Can it happen that you encounter a seafood product in the BBQ you get at a contest? I suppose - after all, I'd bet all it would take is for someone who placed high at several contests to admit they use this or that fish product on their meat. And then, I also suppose you could put some sort of seafood product in chili, or pie, or who-knows-what that gets judged.

All I can say is that with the seafood allergy I have, I've never had a problem with BBQ judging. And neither have several CBJ friends of mine with similar allergies. YMMV.

Lynn H.

Lake Dogs
02-19-2010, 01:25 PM
Wayne, see above. Civil is correct, I doubt anyone would ever change grates, ever.

My personal BBQ has a small amount of Worcestershire in the spritz, good amount in
the marinade, and a small amount in the sauce...

If you're reaction to it is that bad, yes, skip judging. Might be helpful if a competition
will allow you to witness judging, just for the learning, without having to consume
any.

I dont recall ever seeing a BBQ labeled Peanuts or Seafood, but I have ancillary.
The one time seafood came across and one of the judges had a seafood allergy,
we simply relocated him to another table (ala judge swapping).

Divemaster
02-19-2010, 01:29 PM
I would really worry about it...

I do know of teams that use Oyster Sauce and the like on their food...

This thread did make me think that we should stop using Peanut oil and switch over to something else....

Smoke'n Ice
02-19-2010, 01:45 PM
Some of the ingredients used in injections is derived from both seafood and seaweed.

Lake Dogs
02-19-2010, 01:55 PM
I would really worry about it...

I do know of teams that use Oyster Sauce and the like on their food...

This thread did make me think that we should stop using Peanut oil and switch over to something else....

Speaking of peanut oil, MANY cookers are seasoned using Peanut Oil.

We recently went through a re-seasoning. For this reason alone, this
was the first time I used Lard rather than Peanut Oil...

Fat Woody
02-19-2010, 02:16 PM
Some of the ingredients used in injections is derived from both seafood and seaweed.
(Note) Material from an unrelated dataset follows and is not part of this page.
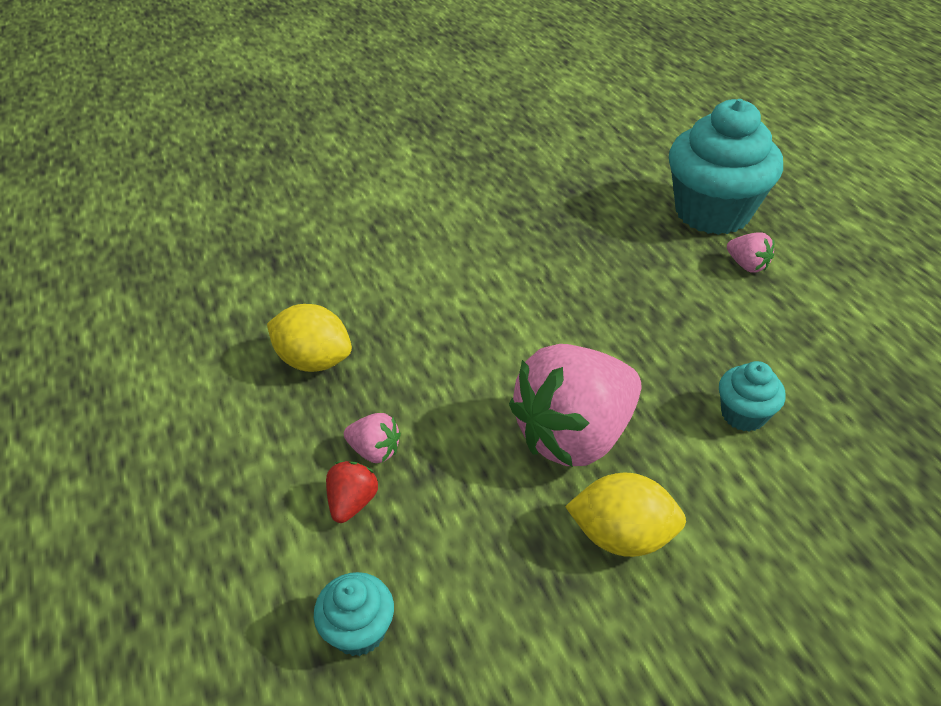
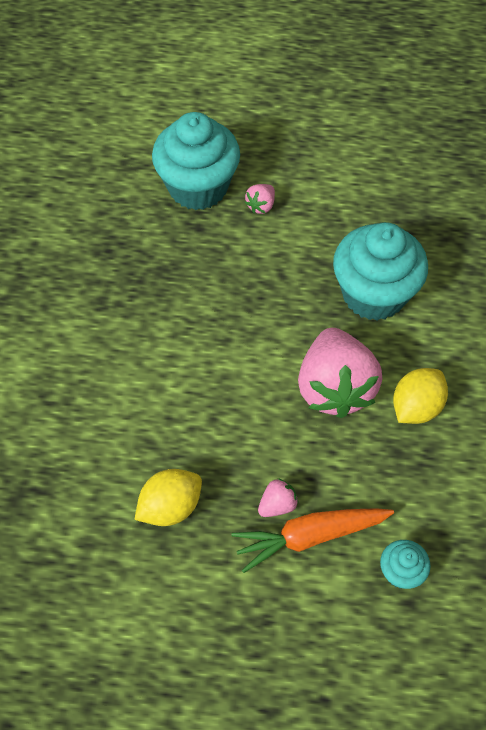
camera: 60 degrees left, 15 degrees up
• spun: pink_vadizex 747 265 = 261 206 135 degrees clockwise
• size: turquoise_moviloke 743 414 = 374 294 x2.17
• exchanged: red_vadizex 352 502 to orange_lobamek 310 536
Too true! Like MSG, anchovy paste, seaweed extracts and even Thai fish sauce are great sources of glutamates and could potentially be used in any of the categories in a sauce or marinade, etc. Seems like you'd be better off not taking the chance.

bigabyte
02-19-2010, 02:31 PM
If you are allergic to fish, you might consider that some of the products you are judging may have anchovies in it from either wooster sauce, or just plain anchovies or anchovy paste to get that flavor. Or even other stuff as others have mentioned. In my opionion, anyone with any food allergies that are significant enough to cause concern should never judge, because you have no way to know what is in the food you are judging.

wayner123
02-19-2010, 02:46 PM
Thanks all. I think I will try the observing the judges route. I didn't even think of that as an option.
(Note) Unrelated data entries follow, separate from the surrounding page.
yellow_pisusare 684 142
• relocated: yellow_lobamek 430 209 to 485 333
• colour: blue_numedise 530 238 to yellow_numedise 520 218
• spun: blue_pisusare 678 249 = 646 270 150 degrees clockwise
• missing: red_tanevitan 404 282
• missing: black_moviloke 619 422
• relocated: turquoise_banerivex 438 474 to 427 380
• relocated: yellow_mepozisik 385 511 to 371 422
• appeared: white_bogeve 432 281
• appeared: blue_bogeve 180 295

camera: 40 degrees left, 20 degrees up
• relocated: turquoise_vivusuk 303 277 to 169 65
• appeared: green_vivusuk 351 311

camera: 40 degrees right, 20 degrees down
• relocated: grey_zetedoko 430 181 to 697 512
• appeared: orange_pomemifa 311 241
Thank you all for your concerns and advice.

CivilWarBBQ
02-19-2010, 06:32 PM
One more idea - with some organizations you can act as a Table Captain which allows you to see the judging process first hand without actually sampling.

LindaM
02-19-2010, 06:55 PM
Something that we say at every contest: DOES ANYONE HAVE ANY FOOD ALLERGIES? It is also a question we ask when teaching the CBJ class. Once we have someone with a problem we direct them accordingly. IT appears this allergy is more servere than most we see, I would recommend table captain. The reps have no control of what is being turned in and in KCBS competition we do label any boxes.
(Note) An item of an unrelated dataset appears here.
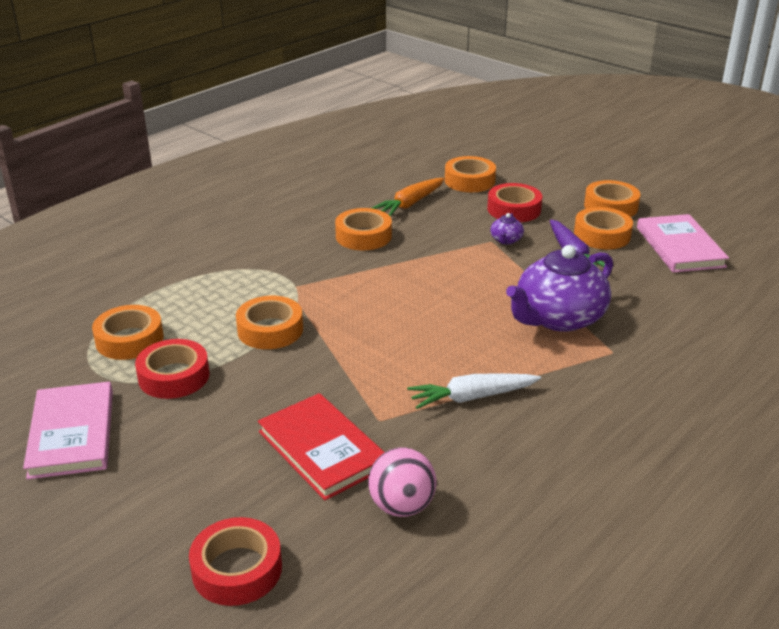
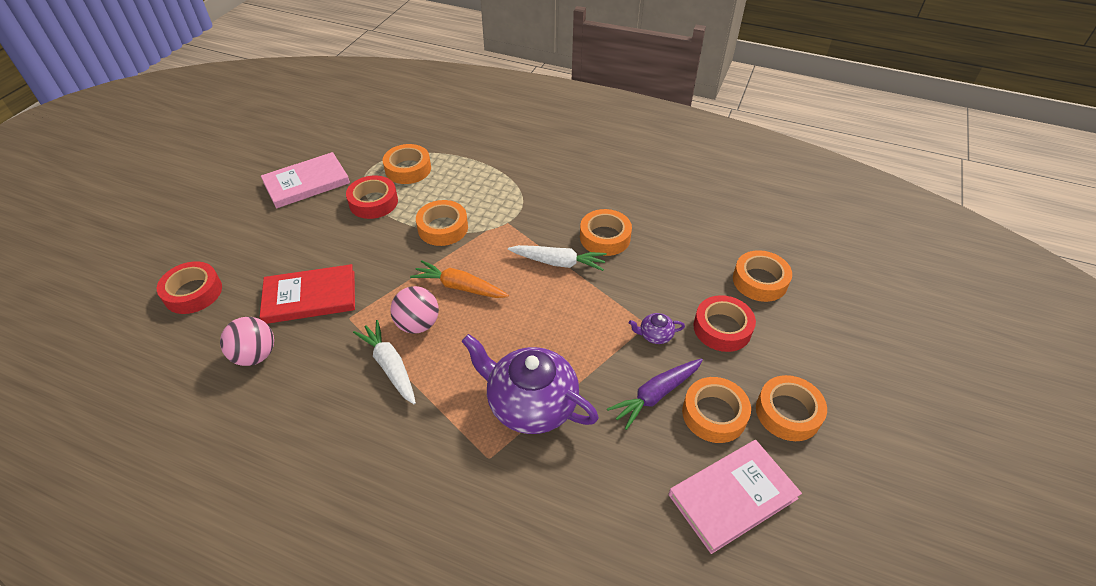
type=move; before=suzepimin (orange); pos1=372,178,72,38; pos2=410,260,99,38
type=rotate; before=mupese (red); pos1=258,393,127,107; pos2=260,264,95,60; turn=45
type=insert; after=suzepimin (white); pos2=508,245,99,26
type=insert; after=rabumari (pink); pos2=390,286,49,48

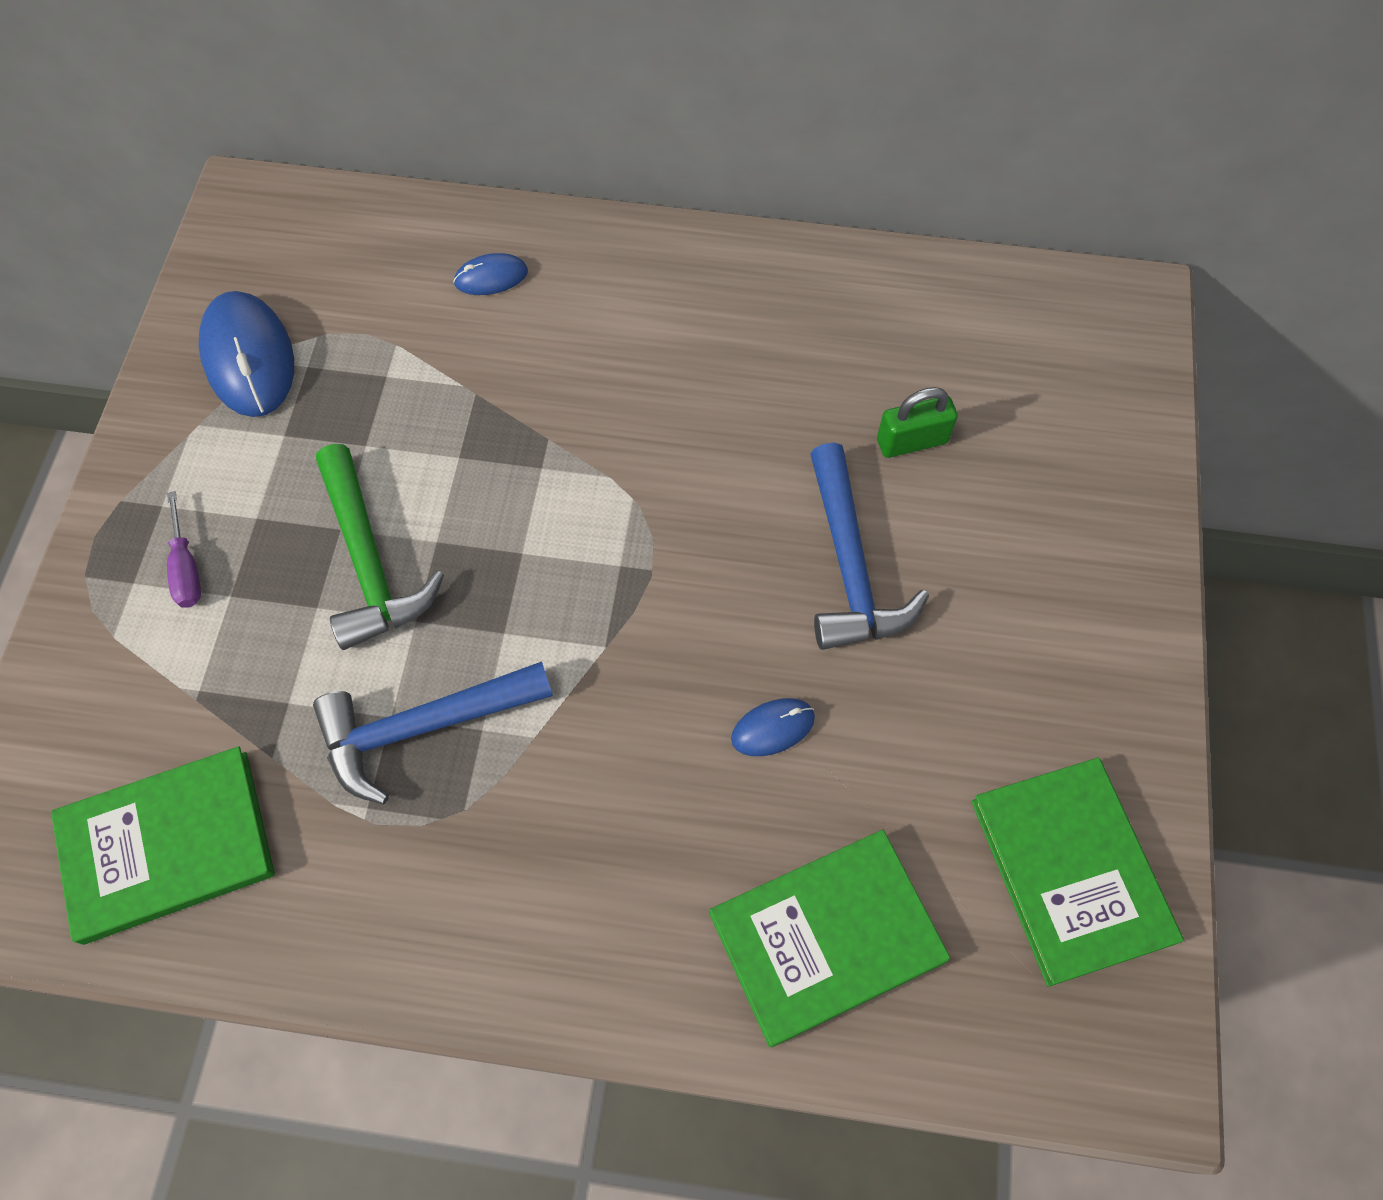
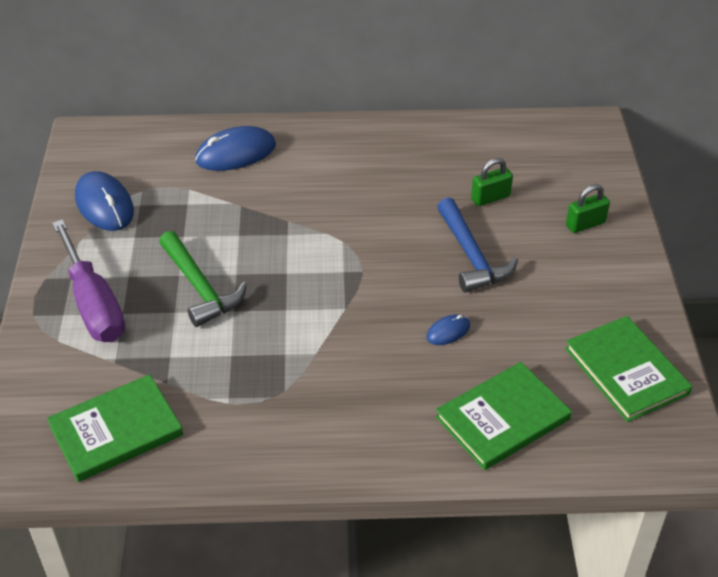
type=resize; before=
To answer another question: If a judge is unable to judge a category such as Seafood, then the table captain replaces them. I would replace the judge for the entire category not just one sample as that would not be fair to the other teams at the table.

swamprb
02-20-2010, 02:11 AM
I once competed in a Backyard BBQ Contest at a grocery store that provided meats to give away to their customers, and they had us write down the ingredients in the rubs and sauces in case anyone had an allergic reaction. What a PITA!

Sawdustguy
02-20-2010, 06:22 AM
Be a table captain. That will allow you to observe without eating the food. If you intend on competing I bet you could learn alot by being a table captain.